Within hours of that edition of Salon being mailed out I learnt of the death of Jessica Mann, who married Charles Thomas in 1959 and remained his wife until he died in 2016. She was 80. I had put a photo at the top of my piece (detail right), taken from the book, and the work of Vincent Megaw FSA, which shows a young excavation team in the Isles of Scilly, the world ahead of them. Mann is 19, Thomas 28.

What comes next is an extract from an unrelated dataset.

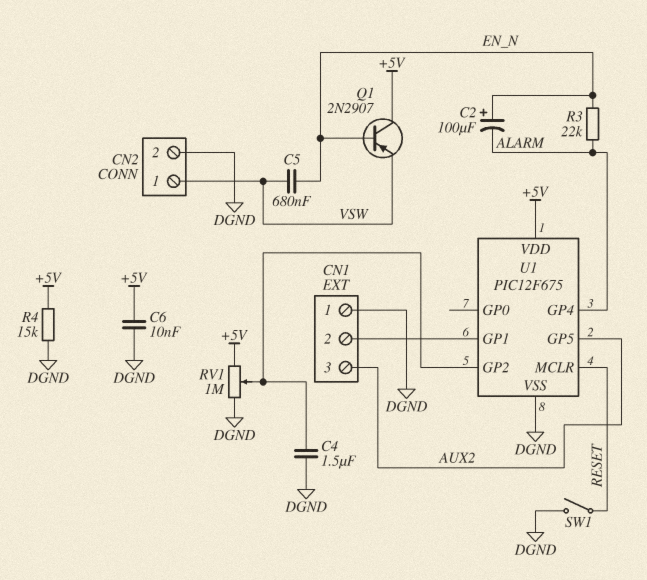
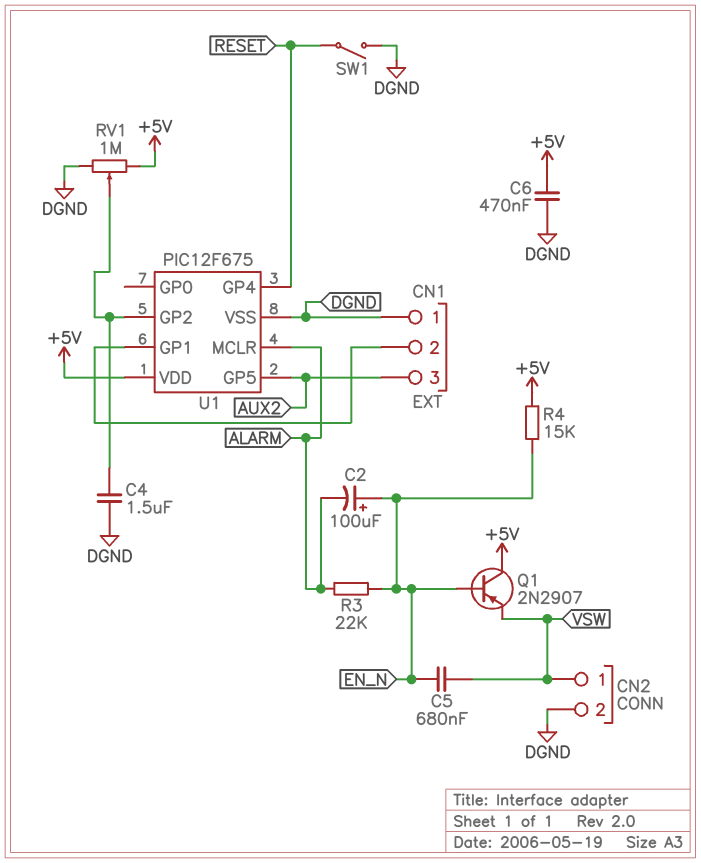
C6: 10nF (+5V, DGND) -> 470nF (+5V, DGND)
R4: 15k (+5V, DGND) -> 15k (+5V, EN_N)
U1 pin GP4: ALARM -> RESET
U1 pin MCLR: RESET -> ALARM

As the Telegraph’s obituary says (18 July), Jessica Mann was ‘a crime novelist, social historian and journalist, who worked frequently as a columnist and reviewer for The Daily Telegraph; all her writing was characterised by the effervescence of personality and robust distaste for conventional thinking … She wrote more than 20 crime novels [six featuring archaeologist Tamara Hoyland], and was less interested in constructing cunning plots than in ranging over as wide as possible a variety of settings and characters. “I write books ... which concentrate on people, places and puzzles, in that order,” she once said.’ In later life she recalled that her ‘two dreams when I was a little girl were to be the most successful woman writer in the world and to be the first woman Lord Justice.’ She read Archaeology and Anglo-Saxon at Newnham College, Cambridge, ‘and was married within a week of taking her finals in 1959. She then studied Law at the University of Leicester, but never practised, becoming a housewife and mother instead.’
In the Guardian (23 July) John Tusa describes her as ‘outgoing, witty and sociable. At the same time, she was self-questioning and restless, always looking for the next challenge.’ She was ‘committed to public service,’ addds Tusa, who details her broadcasting career, mostly on BBC radio.
*
I wrote about William Chambers FSA in the last Salon, an architect who designed many ornamental buildings for the royal gardens at Kew in the mid 18th century. His Chinese Pagoda has re-opened after a major conservation project, with 80 decorative dragons on the roofs newly created to replace those removed in 1784. But are they really dragons? Annie Grant FSA, a specialist in the ancient use of animals (and a higher education researcher at the University of East Anglia), writes:
‘I was just reading the Salon item on the restoration of the Kew pagoda, and wondering if the dragons were in fact wyverns – the difference being the number of legs: in Medieval bestiaries, dragons have four and wyverns only two. It is difficult to see clearly from the photos you have been able to include so I can’t be sure.
‘I have attached a photo of a cast of a terracotta wyvern sitting in my garden and made by the very talented conservator Graham Morgan FSA, who worked in the Archaeology Department at the University of Leicester. The original was part of a university building and restored by Graham some years ago. You can just see one of its two legs gripping what was part of a roof. The tail is invisible in this photo, but curls around the body.
‘Just an idle thought – of course no bones have ever been found!’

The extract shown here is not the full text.